Personal information
- Full name: Jaime Ramón Molina Mata
- Date of birth: 15 March 1969 (age 56)
- Place of birth: Estepona, Spain
- Height: 1.86 m (6 ft 1 in)
- Position(s): Defender

Team information
- Current team: St Joseph's (manager)

Youth career
- Málaga

Senior career*
- Years: Team / Apps / (Gls)
- 1986–1989: Málaga B
- 1988–1992: Málaga / 107 / (1)
- 1992–1993: Marbella / 31 / (0)
- 1993–1994: Mérida / 27 / (0)
- 1994–1997: Espanyol / 13 / (0)
- 1997–1999: Mérida / 86 / (4)
- 1999–2001: Las Palmas / 51 / (0)
- 2001–2005: Numancia / 104 / (3)
- Total:  / 419 / (8)

Managerial career
- 2006–2007: Mérida
- 2008–2009: Los Barrios
- 2010–2011: Villanovense
- 2011–2012: Málaga B
- 2012–2013: Estepona
- 2013–2014: Marbella
- 2016–2017: Mensajero
- 2017: Gibraltar Phoenix
- 2017–2018: Linares Deportivo
- 2020: SD Ejea
- 2021–2022: St Joseph's

= Jaime Molina =

Spanish football manager

Jaime Ramón Molina Mata (born 15 March 1969) is a Spanish retired footballer who played as a defender, and is a manager, currently in charge of St Joseph's.

He amassed Segunda División totals of 296 games and five goals over the course of 11 seasons, representing mainly Málaga, Mérida and Numancia (three years apiece). He added 123 matches and three goals in La Liga, where he also appeared for the first and third clubs.

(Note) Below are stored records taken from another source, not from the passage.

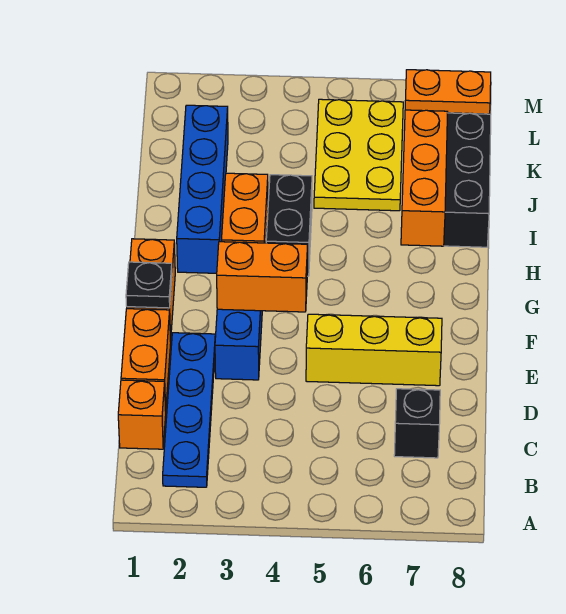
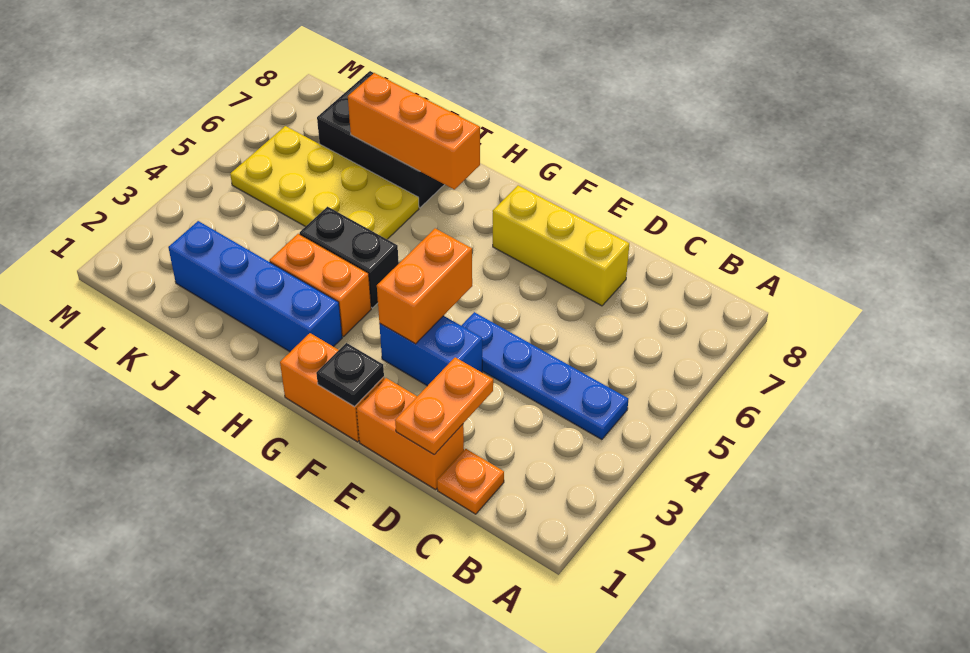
blue plate B2:E2 level 1 -> blue plate B4:E4 level 1
orange brick C1 level 1 -> orange plate C1 level 1
black brick C7 level 1 -> none
yellow brick E5:E7 level 1 -> yellow brick D7:F7 level 1
yellow plate J5:L6 level 1 -> yellow plate I5:L6 level 1
orange plate M7:M8 level 1 -> orange plate D1:D2 level 2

Molina became a manager in 2006, working always in the lower leagues.

==Playing career==
Born in Estepona, Málaga, Andalusia, Molina graduated from CD Málaga's youth setup. He made his senior debut with the reserves in 1986, aged only 17.

On 10 January 1988, Molina appeared in his first game as a professional, starting in a 3–1 home win against Deportivo de La Coruña. He finished the season with six appearances, as his team was promoted to La Liga.

Molina was promoted to the main squad in 1989, and made his debut in the Spanish top level on 2 October 1988 by starting in a 1–1 draw at Sevilla FC. He featured regularly during the following campaigns, leaving the club in 1992 after it folded.

Molina subsequently alternated between the first and second divisions, representing CA Marbella, CP Mérida (two stints), RCD Espanyol, UD Las Palmas and CD Numancia. He retired with the latter side at the end of 2004–05 at the age of 36, having appeared in 22 matches and scored once in a relegation-ending season.

==Coaching career==
Molina started his managerial career shortly after retiring, taking charge of Mérida UD. He left in 2007, and was appointed at UD Los Barrios in the summer of 2008.

On 5 July 2011, after a stint at CF Villanovense, Molina was named Atlético Malagueño coach. In July of the following year he moved to Unión Estepona CF, and signed as head coach of Marbella FC on 3 May 2013.